Local resident, Olha Nekrasova, said that the Russians “drive-up constantly and fire on the sly at the village.”
“Every day, there is some kind of battle going on. Simply unbearable,” Nekrasova went on, standing next to the destroyed house of her colleague Anatoliy, a father of two, with whom she works together at a local agricultural company.
A Russian shell hit the house a couple of days back, razing it to the ground, but hurting no one as the families were out.
The agricultural company where they both work is now wrapping up its business leaving Nekrasova, a medical worker, jobless. She said her family survives thanks to humanitarian aid.
Four months of Russian attacks left the villages in between Mykolaiv and Kherson severely damaged and residents stranded without electricity, gas, and running water.
“They repair electricity, and one hour later the Russians damage it again,” said Lybov Suslova, 59, whose house was hit by a Russian shell twice.

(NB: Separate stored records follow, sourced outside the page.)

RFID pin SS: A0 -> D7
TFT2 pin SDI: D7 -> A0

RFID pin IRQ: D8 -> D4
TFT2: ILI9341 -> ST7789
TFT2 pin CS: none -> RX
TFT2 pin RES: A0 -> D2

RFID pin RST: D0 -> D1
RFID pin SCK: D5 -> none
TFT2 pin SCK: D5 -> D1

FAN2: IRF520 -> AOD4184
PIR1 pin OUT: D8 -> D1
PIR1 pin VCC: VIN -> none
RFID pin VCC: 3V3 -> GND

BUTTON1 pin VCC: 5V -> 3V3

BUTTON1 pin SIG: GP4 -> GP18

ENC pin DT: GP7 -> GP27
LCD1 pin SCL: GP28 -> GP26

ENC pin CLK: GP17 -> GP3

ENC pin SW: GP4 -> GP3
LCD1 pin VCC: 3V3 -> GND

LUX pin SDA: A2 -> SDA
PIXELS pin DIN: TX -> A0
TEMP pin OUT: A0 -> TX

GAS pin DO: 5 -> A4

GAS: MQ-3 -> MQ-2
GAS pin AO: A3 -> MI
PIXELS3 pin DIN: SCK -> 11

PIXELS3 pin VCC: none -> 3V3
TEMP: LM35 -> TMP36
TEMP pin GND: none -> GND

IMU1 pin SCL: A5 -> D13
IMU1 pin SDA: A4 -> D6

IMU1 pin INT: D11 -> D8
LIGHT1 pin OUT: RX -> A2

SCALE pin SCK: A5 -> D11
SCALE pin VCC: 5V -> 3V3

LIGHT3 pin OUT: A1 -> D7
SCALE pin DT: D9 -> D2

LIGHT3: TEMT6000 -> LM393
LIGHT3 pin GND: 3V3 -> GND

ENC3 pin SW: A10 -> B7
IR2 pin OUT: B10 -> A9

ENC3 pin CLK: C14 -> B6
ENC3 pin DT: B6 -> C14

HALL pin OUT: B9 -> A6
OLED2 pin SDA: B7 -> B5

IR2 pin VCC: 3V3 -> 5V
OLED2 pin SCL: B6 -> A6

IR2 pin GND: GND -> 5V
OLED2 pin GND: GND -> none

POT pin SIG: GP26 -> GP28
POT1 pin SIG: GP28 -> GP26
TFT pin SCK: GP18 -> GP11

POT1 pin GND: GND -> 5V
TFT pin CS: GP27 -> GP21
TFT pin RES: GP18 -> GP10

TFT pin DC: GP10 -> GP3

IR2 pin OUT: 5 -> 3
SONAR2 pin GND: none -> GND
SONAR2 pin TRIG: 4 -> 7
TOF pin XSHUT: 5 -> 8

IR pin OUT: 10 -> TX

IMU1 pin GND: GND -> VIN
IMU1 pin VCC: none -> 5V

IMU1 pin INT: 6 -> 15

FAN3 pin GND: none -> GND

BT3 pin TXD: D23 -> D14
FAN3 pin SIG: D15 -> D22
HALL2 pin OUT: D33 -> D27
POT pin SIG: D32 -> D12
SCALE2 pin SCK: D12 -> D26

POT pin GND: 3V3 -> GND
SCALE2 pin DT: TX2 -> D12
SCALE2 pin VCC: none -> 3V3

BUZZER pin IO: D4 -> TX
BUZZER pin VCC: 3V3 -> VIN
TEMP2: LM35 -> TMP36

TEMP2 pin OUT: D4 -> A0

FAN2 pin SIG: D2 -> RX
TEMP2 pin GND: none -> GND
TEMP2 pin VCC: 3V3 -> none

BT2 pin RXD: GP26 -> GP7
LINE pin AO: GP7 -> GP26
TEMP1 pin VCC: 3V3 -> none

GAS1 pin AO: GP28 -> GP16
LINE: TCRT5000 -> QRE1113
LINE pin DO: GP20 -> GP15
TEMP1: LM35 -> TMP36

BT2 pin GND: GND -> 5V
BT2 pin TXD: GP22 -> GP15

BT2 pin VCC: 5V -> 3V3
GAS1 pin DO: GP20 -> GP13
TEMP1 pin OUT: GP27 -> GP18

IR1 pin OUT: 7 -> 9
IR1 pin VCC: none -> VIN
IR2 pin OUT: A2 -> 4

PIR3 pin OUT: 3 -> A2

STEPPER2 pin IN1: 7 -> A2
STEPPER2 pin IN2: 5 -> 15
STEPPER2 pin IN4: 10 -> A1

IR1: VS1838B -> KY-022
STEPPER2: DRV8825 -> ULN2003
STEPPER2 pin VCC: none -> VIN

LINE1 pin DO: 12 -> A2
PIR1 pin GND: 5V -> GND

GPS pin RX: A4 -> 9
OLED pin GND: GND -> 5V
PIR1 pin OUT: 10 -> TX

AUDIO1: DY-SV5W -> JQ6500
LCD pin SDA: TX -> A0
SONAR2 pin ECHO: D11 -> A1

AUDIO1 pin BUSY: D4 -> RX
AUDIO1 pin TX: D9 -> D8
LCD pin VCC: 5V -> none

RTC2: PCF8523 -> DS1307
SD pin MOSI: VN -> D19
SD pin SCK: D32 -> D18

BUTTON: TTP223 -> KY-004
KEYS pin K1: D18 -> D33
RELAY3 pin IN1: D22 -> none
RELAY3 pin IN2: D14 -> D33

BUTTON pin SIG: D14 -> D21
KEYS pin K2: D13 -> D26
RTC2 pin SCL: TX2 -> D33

Recently, a Russian shell hit a water pipe leaving the people with no water.
Shelling damages a pipe or a cable every couple of hours, said Ihor Frolov, one of the few utility service workers left in Shevchenkove. He is forced to leave the shelter and try to restore the infrastructure.
“We fixed it, two hours and it’s damaged again. We go again, we fix it again,” Frolov said.
His entire family lives in the village and he has a duty to work no matter how hard Russia shells: “My mother is here. Brother. I can't take everything and just leave it.”
“It’s my land,” he said.
The strong attachment to their homes is shared by many residents of the surrounding villages.
“Aren’t you afraid to come here?” Nekrasova from Shevchenkove, asked the Kyiv Independent when we met.
Despite being scared herself, she refuses to leave: “It is our home, one way or another you would have to return here at some point, why leave then?”
Pavlo, a retiree who didn’t provide his last name, said that he owes it to his kids who are fighting on the frontline to keep their house intact. His son was captured defending Mariupol, while his daughter's husband is currently defending the country in the south.
“Our children are at war, how can I (leave), I have to wait for my son here at home. And my wife does the same. We are not going anywhere,” Pavlo said as a new round of shelling began.